Da una lezione di Rav Shabetai Sabato
In casa di Potifar Yosef portò un successo incredibile (Gen, 39, 3-4): “Vedendo il padrone che il Signore era con lui e che faceva riuscir bene tutti i suoi lavori, Giuseppe acquistò anche il favore di lui, che lo ammise al suo servizio personale”. Potifar non è tanto colpito dalle qualità di Yosef, ma dal successo in qualsiasi attività intraprenda. Da semplice schiavo, Yosef giunge a gestire tutte le attività di Potifar, tanto che quest’ultimo si disinteressa di tutti i propri affari, escluso “il pane che mangiava”, sua moglie.

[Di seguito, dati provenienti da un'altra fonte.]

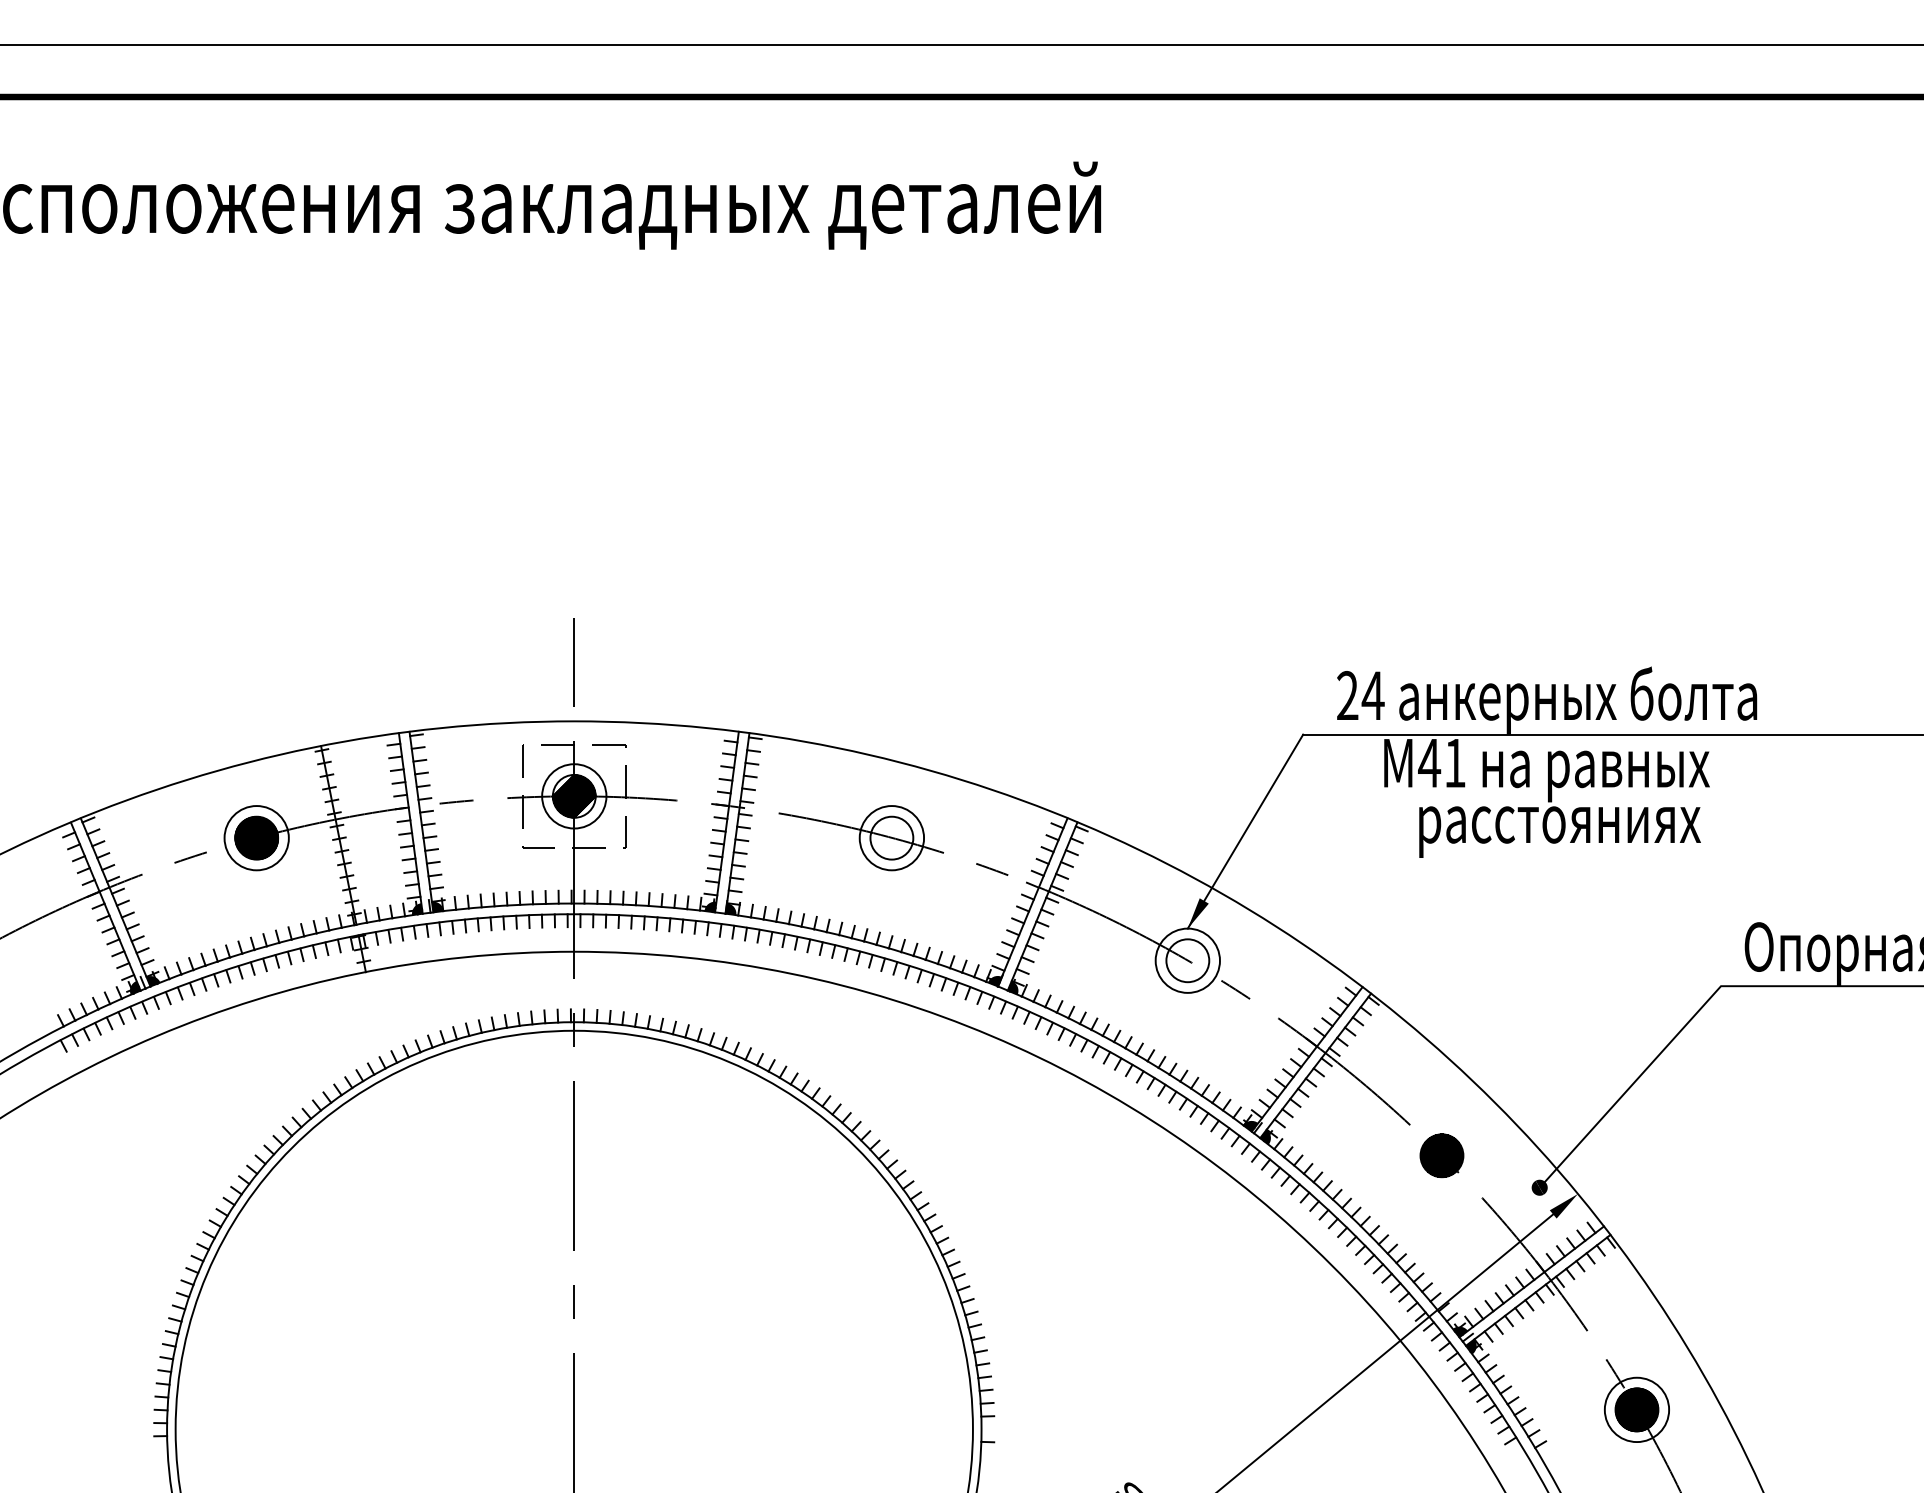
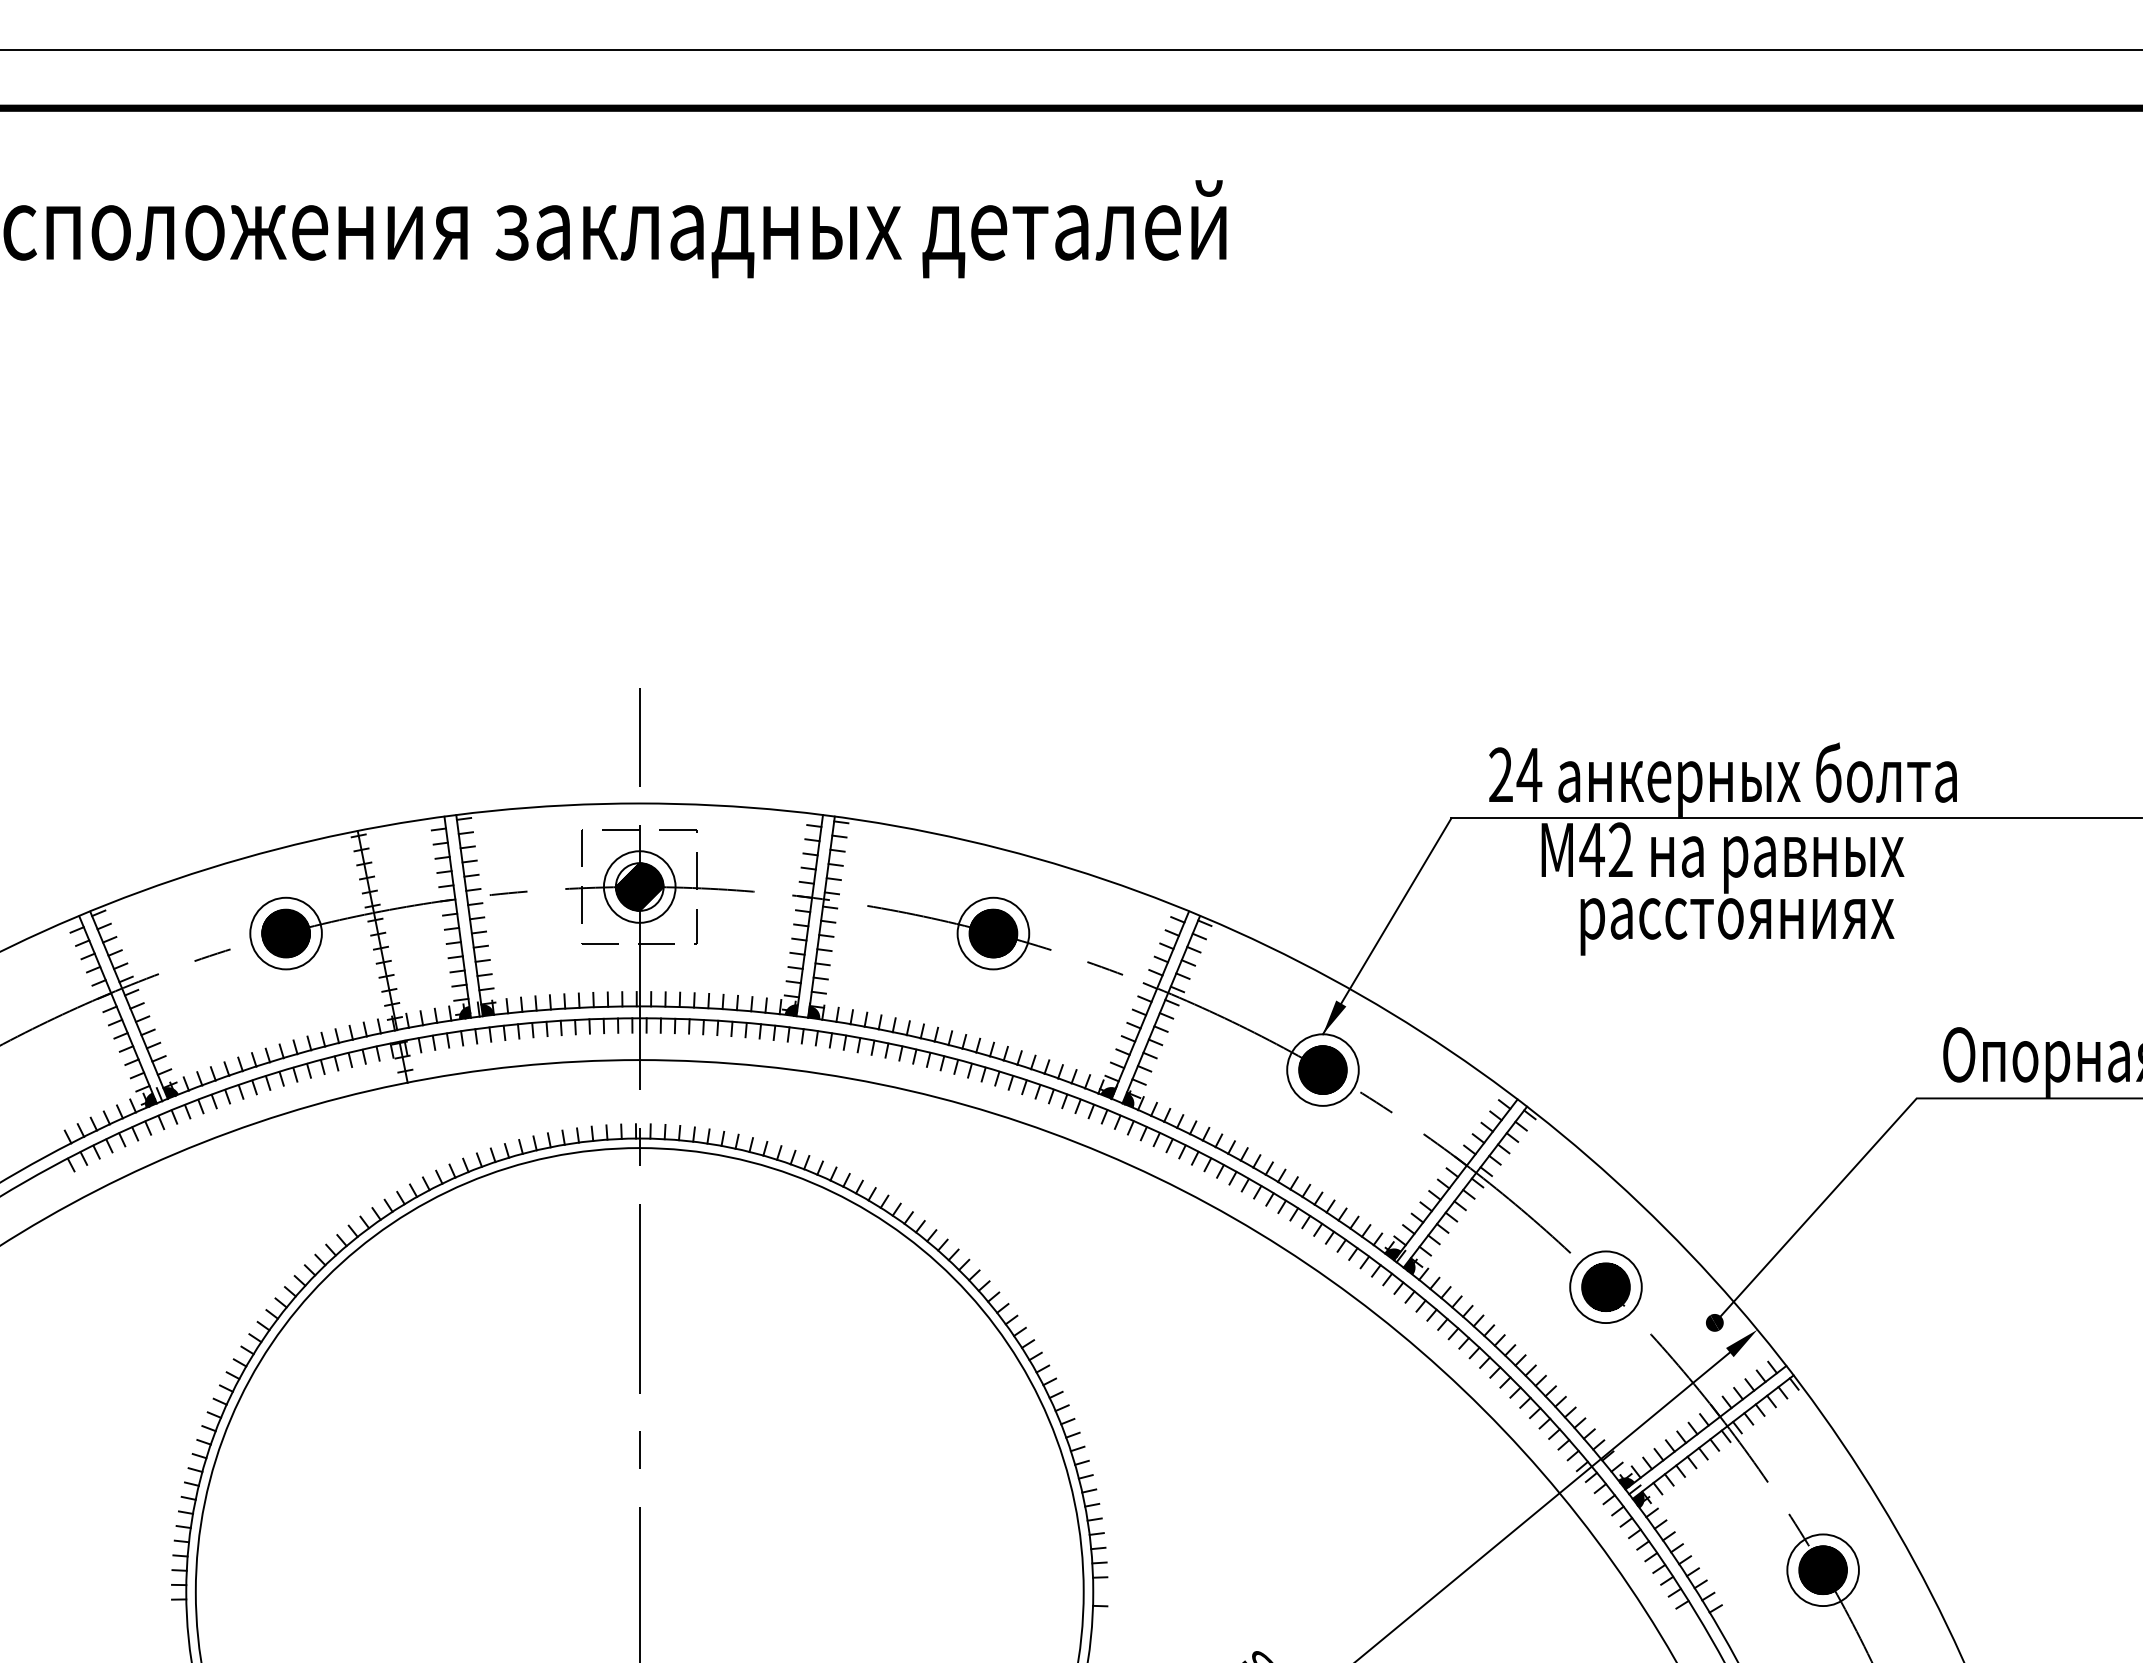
text: (1455, 762) -> (1620, 849), M41 -> M42
hatch: (891, 838) -> (993, 933), added
hatch: (1187, 960) -> (1322, 1069), added
circle: (1441, 1155) -> (1605, 1286), added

Come faceva però il padrone a sapere che l’origine del successo di Yosef era H.? Evidentemente Yosef aveva premura di spiegare a tutti coloro che gli erano intorno che il suo successo non derivava dalle sue doti individuali ma dall’aiuto divino. Il riconoscimento da parte di Potifar, secondo Rashì, derivava dal fatto che Yosef ricordava continuamente il Nome divino. Allo stesso modo alla fine della parashah, quando Yosef si accinge a spiegare i sogni del coppiere e del panettiere, premette che (Gen. 40,8) “le interpretazioni appartengono a D.”, e ugualmente, nella parashah della prossima settimana, quando spiegherà i sogni del Faraone, Yosef dirà (Gen. 41,16): “non io! D. darà una risposta tale da far tranquillo il Faraone”. L’atteggiamento di Yosef richiama quanto dice il profeta Michah (6,8): “Uomo, il Signore ti ha detto che cosa è bene; e che cosa eEgli richiede da te se non che tu operi con giustizia, ami la bontà e proceda umilmente con il tuo D.? ”. Secondo la ghemarà in massekhet Makkot (24) sebbene le mitzwot siano 613, Michah ha posto tre principi fondamentali, sui quali tutte le mitzwot si basano: a) comportarsi con giustizia; b) amare la misericordia; c) essere modesti con H. e riconoscere il bene che ci ha fatto.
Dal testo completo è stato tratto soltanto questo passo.